Dengan begitu, ini menuntut pertimbangan kembali atas penolakan yang dinyatakan dalam Q.S. 4:157. Apakah kita harus menganggap bahwa ayat ini sebenarnya sama? Artinya apakah kita harus menganggap bahwa Q.S. 4: 157 tersebut bukan sebagai penolakan secara absolut terhadap kematian Isa a.s. di tiang salib, melainkan hanya sebagai penolakan atas pemahaman spesifik mengenai kematian tersebut?.
Seorang sarjana dari Belanda Anton Wessels, sebagaimana dikutip Karel, menulis bahwa Q.S. 4:153-159 tersebut pada intinya ditujukan kepada kaum Yahudi Madinah.
Mereka membanggakan diri bahwa kaum mereka yang telah membunuh Isa a.s. Anggapan mereka tersebut ditolak oleh Al-Qur’an, dan dengan cara yang sama pula, pada Q.S. 8:17, ada sekelompok umat muslim yang juga di koreksi oleh Al-Qur’an.
Saat mereka membanggakan diri setelah kemenangan mereka di Perang Badar bahwa mereka telah bias membunuh banyak musuh mereka. Q.S. 8:17 secara ekspilisit mengatakan: ‘Bukan kamu yang membunuh mereka tetapi Allah-lah yang membunuh mereka’.

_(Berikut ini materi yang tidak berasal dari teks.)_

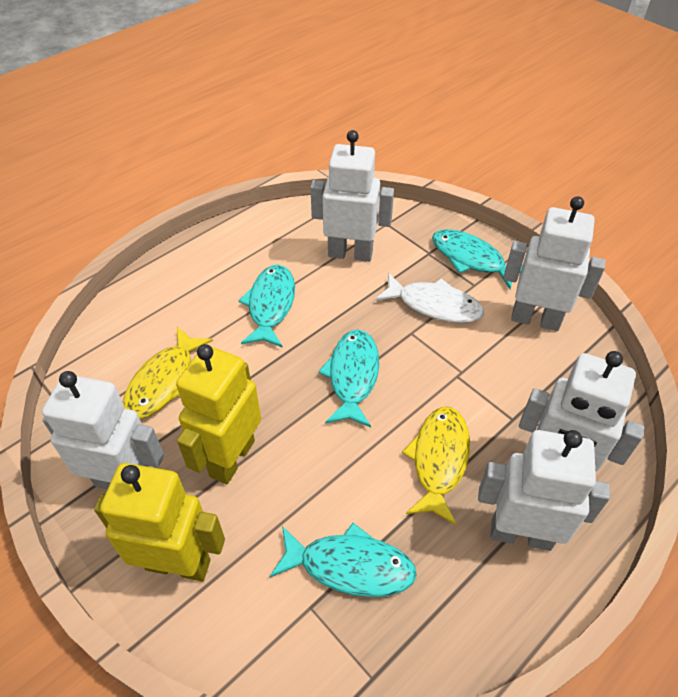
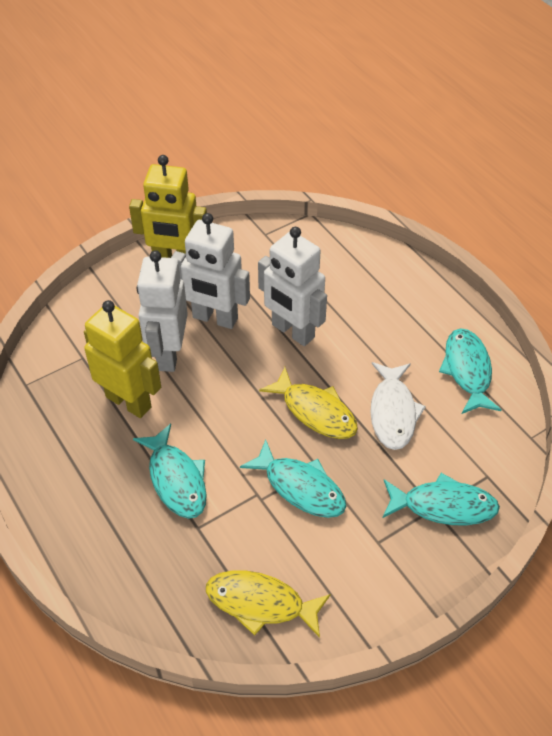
white robot: 5 -> 3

Dengan begitu, menurut Karel, kita juga meski bisa memahami ayat 157 sebagai penolakan atas apa yang diklaim oleh orang-orang Yahudi, bahwa mereka telah mampu menyebabkan telah mininggalnya Isa a.s. Melainkan Tuhan sendiri yang menghendaki kematian tersebut dan mengizinkanya terjadi.

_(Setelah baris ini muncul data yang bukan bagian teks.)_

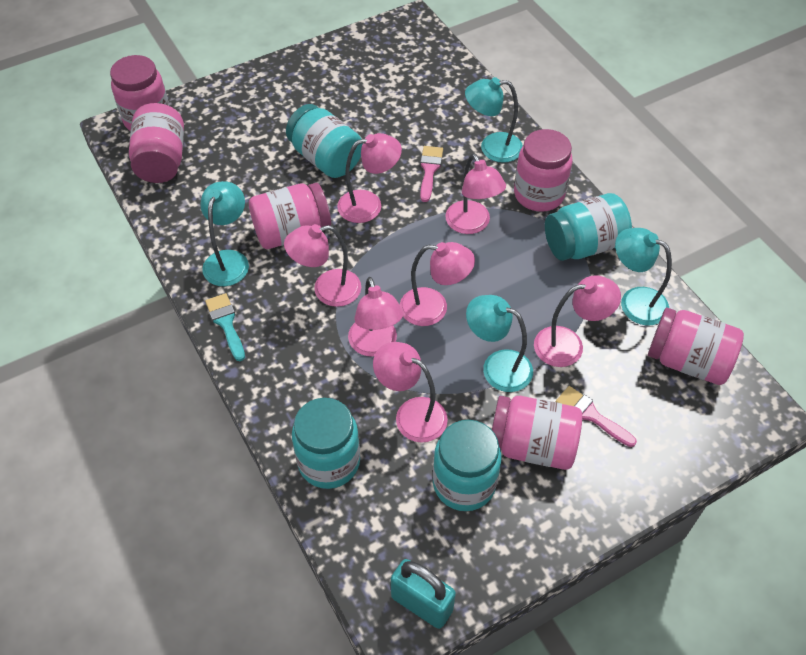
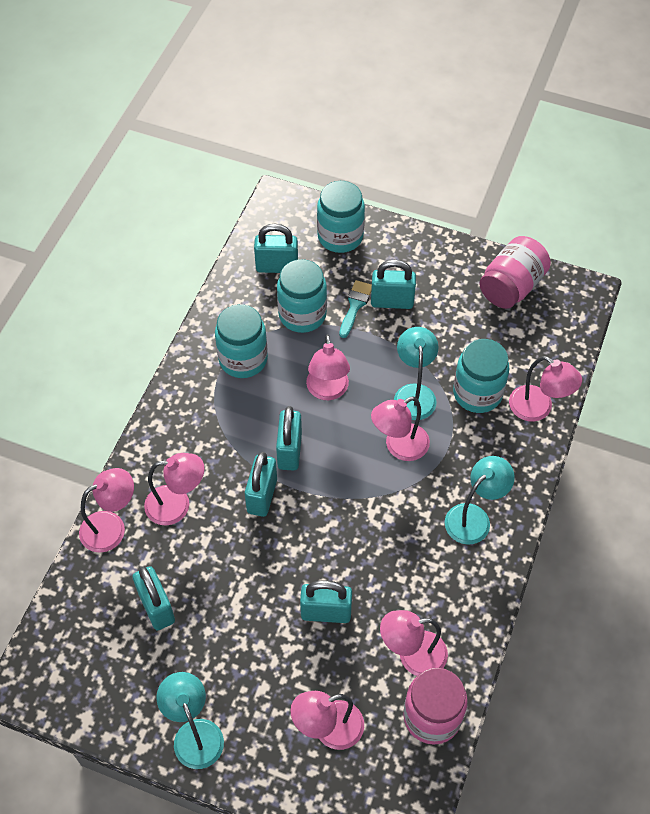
pink brush: 2 -> 0
pink jar: 6 -> 2
turquoise lamp: 4 -> 3
turquoise padlock: 1 -> 6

Karel menambahkan bahwa kita tidak (belum) mendapatkan penafsiran ini dari kalangan muslim. Tapi kita juga harus menyadari bahwa penafsiran ini tentunya belum akan membantu kita menghapus permasalahan.
Sebab tradisi penolak terhadap penyaliban Isa a.s. sudah sangat panjang, yang berkembang di beberapa kelompok Umat Kristiani sendiri sebelum datangnya Islam di daerah tersebut, atau bahkan juga dikalangan kelompok ‘outsider’ seperti kelompok Manichaen, dan masih diperkuat lagi melalui tradisi Islam yang panjang.
Interpretasi terakhir tersebut menurut Karel masih mungkin, apabila teks tersebut dibaca secara seksama; akan tetapi juga tidak akan dipaksakan. Sudut pandang yang lain (misalnya pandangan yang menerima kebenaran fakta penyaliban Isa a.s., seperti oleh para kelompok sekuler, para ahli sejarah non-Kristiani seperti Flavus Josephus, dan murid-murid Isa di awal-awal yang mengalami kekalahan dan keputusasaan) terkait penafsiran kembali atas ayat ini juga muncul dalam diskusi-diskusi antara umat Muslim dan umat Kristiani.